Beckett and Lester also rank 28th and 30th among the same 41 pitchers in ERA, making it all the more curious that the Sox would allow chicken-fried running mate John Lackey to be joining the team on road trips despite the fact that he will not pitch for at least the majority of this season.
To me, I think the Red Sox will either be buyers, or do nothing — not be sellers. First of all, who could the Red Sox look to move?
Beckett would be extremely tough to deal because he has 10-5 rights, and who would the Red Sox look to get for Lester? Prospects? What good would prospects do for the Red Sox, who aren’t about rebuilding, rather look to win year in and year out. Very rarely at the deadline do you see starts being traded for stars.
With the number of injuries the Red Sox have had, especially in their outfield, it is presenting an issue when Carl Crawford and Jacoby Ellsbury return.
Daniel Nava has been outstanding filling in for Crawford. Ryan Kalish performed pretty well before being sent down to Pawtucket last week when Ryan Sweeney returned from the disabled list. Sweeney has played well when he’s been healthy, and Cody Ross is on pace to hit a career high home runs, despite missing a month with a fractured foot. Where are all of these players going to go? They are too good to be optioned to Triple-A.

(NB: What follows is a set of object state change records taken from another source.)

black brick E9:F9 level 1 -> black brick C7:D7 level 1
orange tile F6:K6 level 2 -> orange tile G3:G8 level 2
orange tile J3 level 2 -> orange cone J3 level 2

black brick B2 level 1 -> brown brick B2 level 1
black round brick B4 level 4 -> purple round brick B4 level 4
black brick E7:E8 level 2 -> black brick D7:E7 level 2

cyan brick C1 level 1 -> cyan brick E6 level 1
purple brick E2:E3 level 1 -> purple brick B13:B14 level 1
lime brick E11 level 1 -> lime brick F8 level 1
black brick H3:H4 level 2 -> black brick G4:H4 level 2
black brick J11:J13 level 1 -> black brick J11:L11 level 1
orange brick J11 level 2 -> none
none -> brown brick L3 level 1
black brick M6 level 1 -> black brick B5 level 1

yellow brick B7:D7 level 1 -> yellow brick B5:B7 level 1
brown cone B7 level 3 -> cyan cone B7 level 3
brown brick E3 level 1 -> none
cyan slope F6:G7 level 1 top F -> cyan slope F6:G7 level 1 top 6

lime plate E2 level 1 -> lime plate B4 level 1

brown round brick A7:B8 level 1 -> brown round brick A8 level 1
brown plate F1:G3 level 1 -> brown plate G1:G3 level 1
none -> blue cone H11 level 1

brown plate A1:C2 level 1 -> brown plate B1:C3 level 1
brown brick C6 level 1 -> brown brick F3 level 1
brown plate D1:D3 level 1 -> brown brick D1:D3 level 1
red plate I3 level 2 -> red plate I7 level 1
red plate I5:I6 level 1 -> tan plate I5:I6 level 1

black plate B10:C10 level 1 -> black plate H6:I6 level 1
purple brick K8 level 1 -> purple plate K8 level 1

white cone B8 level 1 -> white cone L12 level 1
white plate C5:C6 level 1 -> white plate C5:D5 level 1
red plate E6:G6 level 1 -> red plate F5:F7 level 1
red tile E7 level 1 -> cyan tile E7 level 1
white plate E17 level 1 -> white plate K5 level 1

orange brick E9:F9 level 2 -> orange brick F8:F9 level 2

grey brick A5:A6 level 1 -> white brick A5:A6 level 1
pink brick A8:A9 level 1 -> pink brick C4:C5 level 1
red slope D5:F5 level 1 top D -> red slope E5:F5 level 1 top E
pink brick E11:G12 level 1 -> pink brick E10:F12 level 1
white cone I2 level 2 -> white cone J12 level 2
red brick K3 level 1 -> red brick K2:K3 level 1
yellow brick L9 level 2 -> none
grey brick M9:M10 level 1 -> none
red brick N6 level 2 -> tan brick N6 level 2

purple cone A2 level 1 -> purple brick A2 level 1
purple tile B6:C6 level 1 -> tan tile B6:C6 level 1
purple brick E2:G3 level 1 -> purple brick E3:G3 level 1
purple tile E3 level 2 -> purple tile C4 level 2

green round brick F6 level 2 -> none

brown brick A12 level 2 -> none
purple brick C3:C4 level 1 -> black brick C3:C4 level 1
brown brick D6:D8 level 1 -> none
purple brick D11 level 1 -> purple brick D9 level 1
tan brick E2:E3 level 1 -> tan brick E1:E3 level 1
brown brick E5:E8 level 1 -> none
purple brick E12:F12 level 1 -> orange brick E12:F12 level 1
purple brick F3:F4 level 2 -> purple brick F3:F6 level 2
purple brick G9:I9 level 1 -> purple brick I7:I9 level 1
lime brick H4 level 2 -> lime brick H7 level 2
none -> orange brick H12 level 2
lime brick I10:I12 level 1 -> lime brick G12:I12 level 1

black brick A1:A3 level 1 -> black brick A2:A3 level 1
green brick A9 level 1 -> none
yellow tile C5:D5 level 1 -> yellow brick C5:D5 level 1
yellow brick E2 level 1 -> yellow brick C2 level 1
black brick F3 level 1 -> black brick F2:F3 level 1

The team could look to deal the likes of Nava and Kalish, but they need to think long-term. Ellsbury is set to become a free agent after next season, and all signs point to him not resigning. Crawford has battled injuries this entire season, so can he really be depended on? Thinking long-term the Red Sox cannot deal away their young outfielders.
With the recent news that Carl Crawford is contemplating Tommy John surgery following the season keeping him out 6-8 months that would take him a few months into next season. What is the sense of Crawford even playing this season?
He should have the surgery now, and not try and play when he really shouldn’t. He should call this season a wash, and direct his full attention to 2013.
The Red Sox’ hands are tied. They really cannot be sellers at the trade deadline. They are forced to go with the players that they have signed to contracts, but that might not necessarily be a bad thing.
With the amount of talent on the roster they can get hot and click at the right time to string together a number of wins to get right back into the playoff hunt. Despite the struggles of the front-end of the starting rotation they have all proven they can be “aces,” who is to say they cannot step up and perform like them in the second half.
But, with the difficult schedule that awaits the team following the All-Star break, they could dig themselves a hole that is too deep to dig out of.